Jim Lee, chief of IRS Criminal Investigation, said that's a “huge” amount — three times what was identified in the previous year. And the amount of money seized in stolen cryptocurrency — more than $7 billion — doubled from the previous year, he said.
The division's annual report sheds light on how it has added new responsibilities — like investigating sanctioned Russian oligarchs — to its priorities as Russia wages war on Ukraine.
It has opened 20 investigations of sanctioned people since it joined the Justice Department-led task force Kleptocapture in March.
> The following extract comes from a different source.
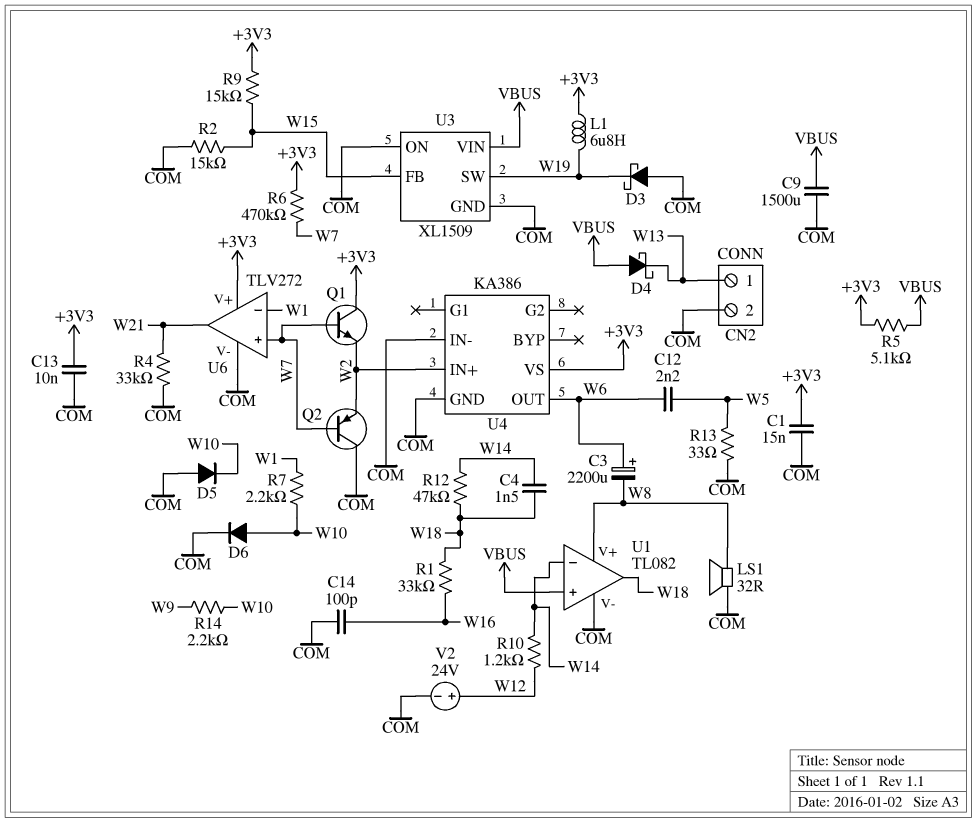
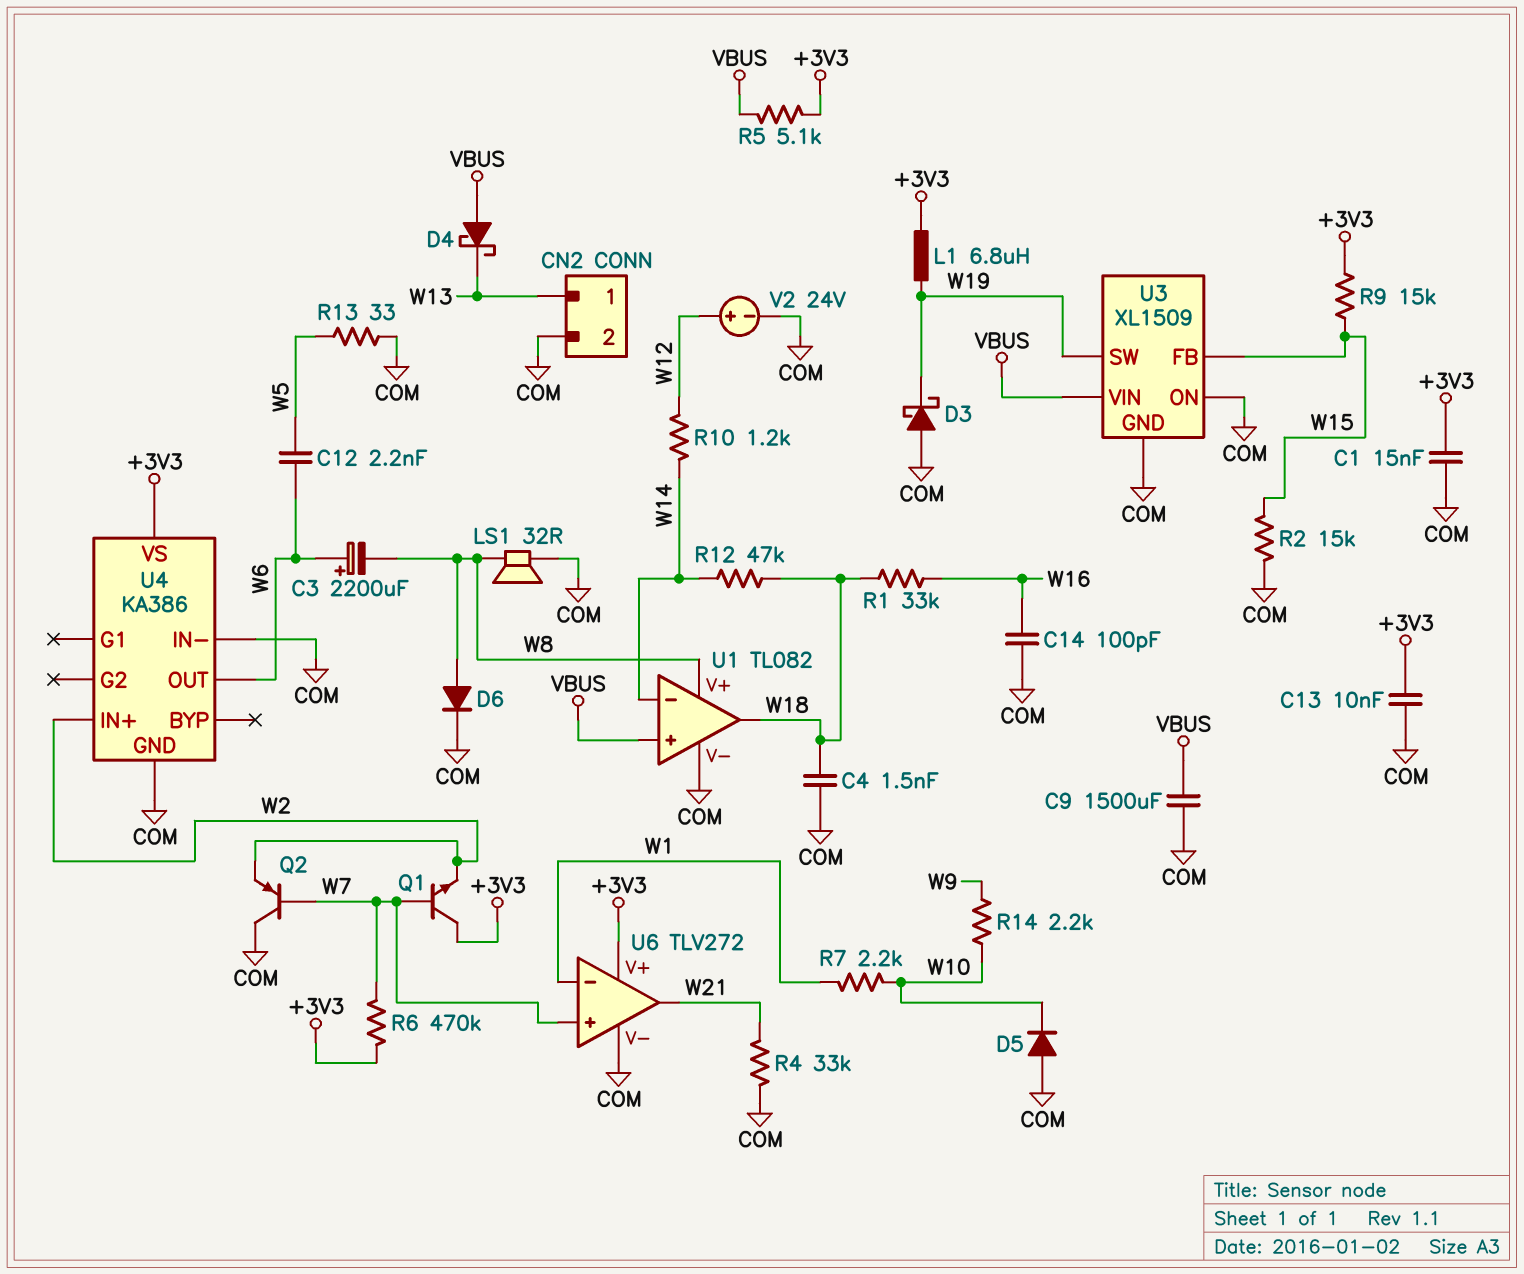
C4: 1.5nF (W14, W18) -> 1.5nF (COM, W18)
D6: diode (A W10, K COM) -> diode (A W8, K COM)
The task force targets Russian oligarchs and others who evade sanctions.
Lee said the increase in money identified, and the changing nature of how crimes are perpetrated, have posed a challenge to the little-understood agency within Treasury.
“As a division,” Lee said, “we are nimble and able to shift quickly.”
The division has come under increased scrutiny in recent months, particularly when Congress was debating the Inflation Reduction Act, which gives the IRS $80 billion in additional funding. Republicans have conflated the criminal investigation division's armed agents with the unarmed IRS auditors who go over financial filings for the federal tax collector.
Those comparisons are misleading and false. “Not only is it wildly inappropriate but it's dangerous,” Lee said.
“Much of the international success of CI special agents stems from a robust and aggressive international program that includes 11 foreign posts and memberships in multiple international taskforces,” the annual report states. Agents work alongside the Drug Enforcement Administration, the Joint Criminal Opioid Darknet Enforcement taskforce and other entities.
Among seizures this past year, the agency assisted in the investigation that led to the February arrest of Ilya Lichtenstein and Heather Morgan for an alleged conspiracy to launder cryptocurrency that was stolen during the 2016 hack of virtual currency exchange Bitfinex, valued at approximately $4.5 billion, the largest single financial seizure in government history.
And in August, Alexander Vinnik, a Russian citizen and an alleged operator of the illicit cryptocurrency exchange BTC-e, was charged in California with operating a cybercrime and online money laundering firm, alleged to have laundered more than $4 billion.
“If you get in the crosshairs of an IRS CI special agent," Lee said, “it's highly likely you’re going to jail.”